This book, by B. C. Wolverton, caught my attention for two reasons. The first is I just like the idea of ‘growing’ fresh air. Electric air purifiers are great to have, and in my own family we did decide to buy one. It cost $300, which is considered low compared to some of the purifiers out there, I know. But plants can be free!
The other reason the book got my attention is my goal to help others know that they can have a better quality of life by working with what already exists. And plants are all around us. A better quality of life is not necessarily about money. It’s often about our decisions.

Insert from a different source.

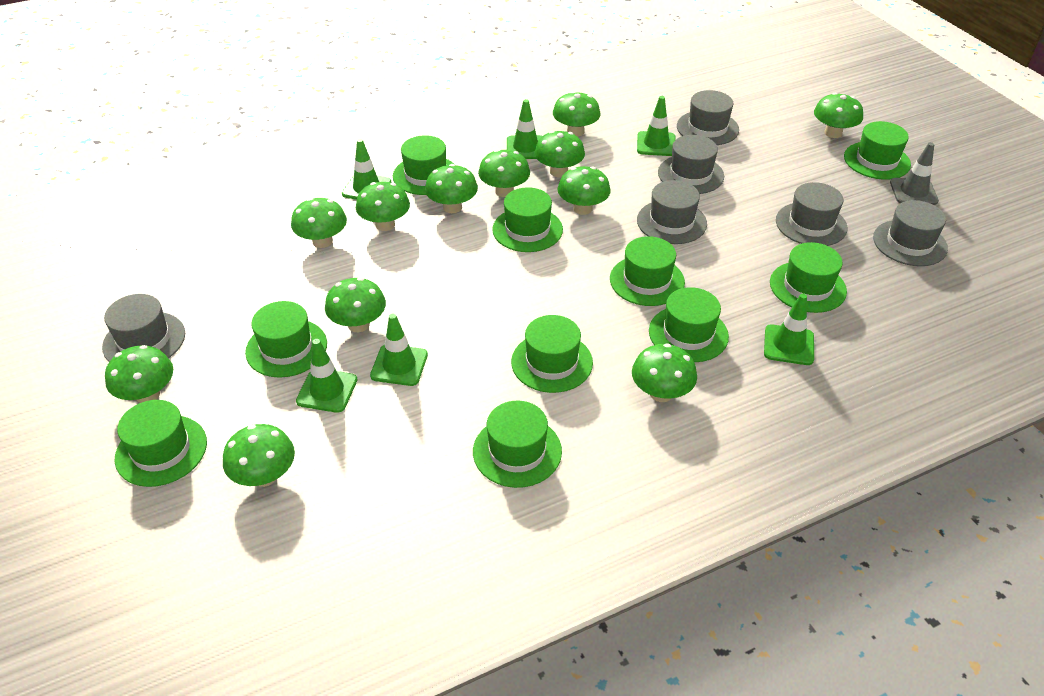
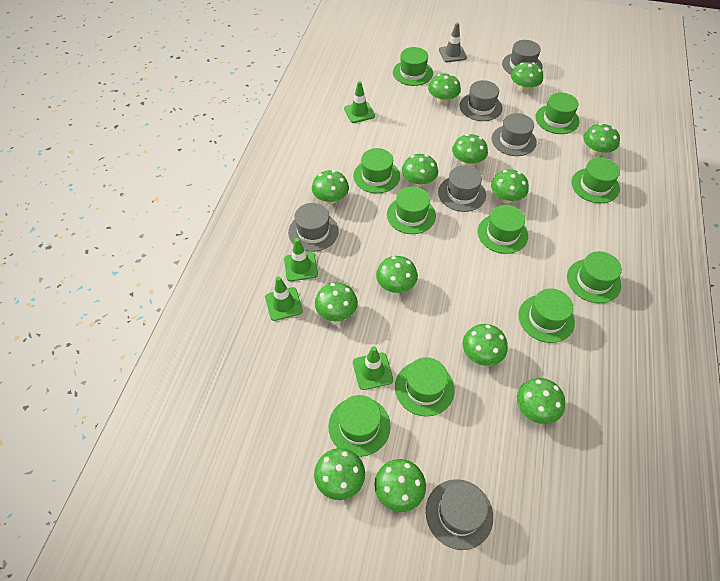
green mushroom: 12 -> 13
green traffic cone: 6 -> 4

If you have a home with a front or back yard, you have free plants. The possibilities, ways, and methods of bringing them inside so they will purify your air, are endless. I have found baby pine trees sprouting in my yard. It’s fun and interesting to pot them, bring them inside and see what develops. Even something that would be classified as a weed can be turned into an intriguing indoor plant. Get creative and bring in what looks beautiful to you. Don’t worry about what anyone else thinks of your plant choices. Just do it.
I’m sure you have heard about chemical emissions and how they are inside of our homes and buildings. We can clean it up with plants and fresh, circulating air. How To Grow Fresh Air: 50 House Plants That Purify Your Home or Office offers practical, to-the-point information. Here is an excerpt from the book:
How pure is the air you breathe?
Plants are the lungs of the earth: they produce the oxygen that makes life possible, add precious moisture, and filter toxins. Houseplants can perform these essential functions in your home or office with the same efficiency as a rainforest in our biosphere.

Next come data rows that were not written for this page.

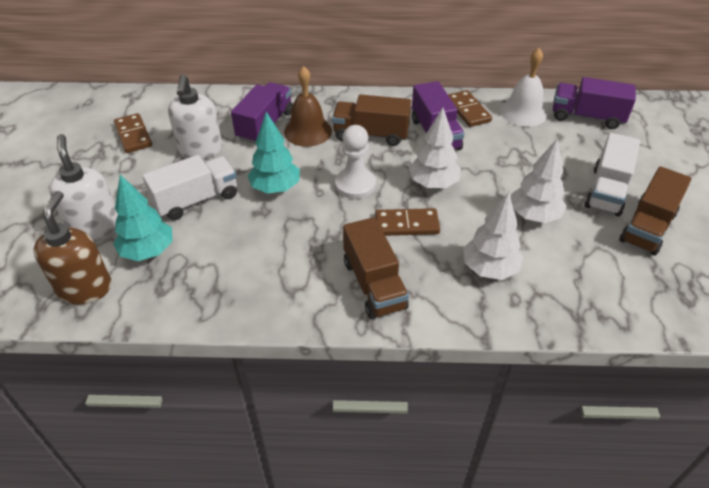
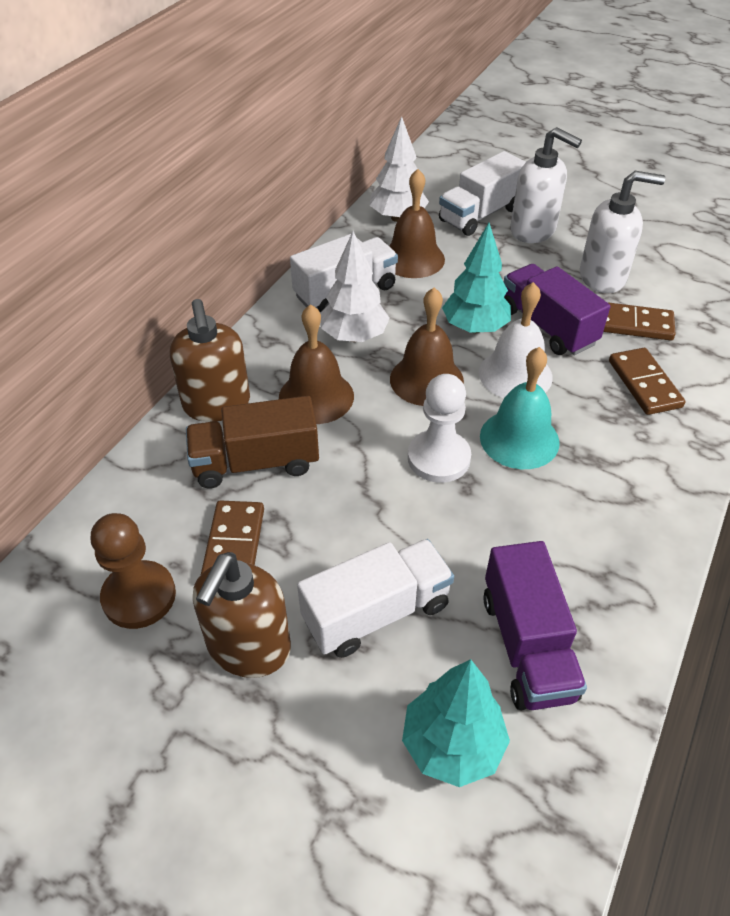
brown bell: 1 -> 3
brown pawn: 0 -> 1
brown soap dispenser: 1 -> 2
brown truck: 3 -> 1
purple truck: 3 -> 2
turquoise bell: 0 -> 1
white tree: 3 -> 2
white truck: 2 -> 3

In research designed to create a breathable environment for a NASA lunar habitat, noted scientist Dr. B.C. Wolverton discovered that houseplants are the best filters of common pollutants such as ammonia, formaldehyde, and benzene. Hundreds of these poisonous chemicals can be released by furniture, carpets, and building material, and then trapped by closed ventilation systems, leading to the host of respiratory and allergic reactions now called Sick Building Syndrome. In this full-color, easy-to-follow guide, Dr. Wolverton shows you how to grow and nurture 50 plants as accessible and trouble-free as the tulip and the Boston fern, and includes many beautiful but commonly found varieties not generally thought of as indoor plants. He also rates each plant for its effectiveness in removing pollutants, and its ease of growth and maintenance.
Studies show that Americans spend ninety percent of their lives indoors, which means that good indoor air quality is vital for good health. How to Grow Fresh Air will show you how to purify the environment that has the most impact on you.
All plants clean the air, but for a specific list of plants that do the best job, add this book to your own personal library.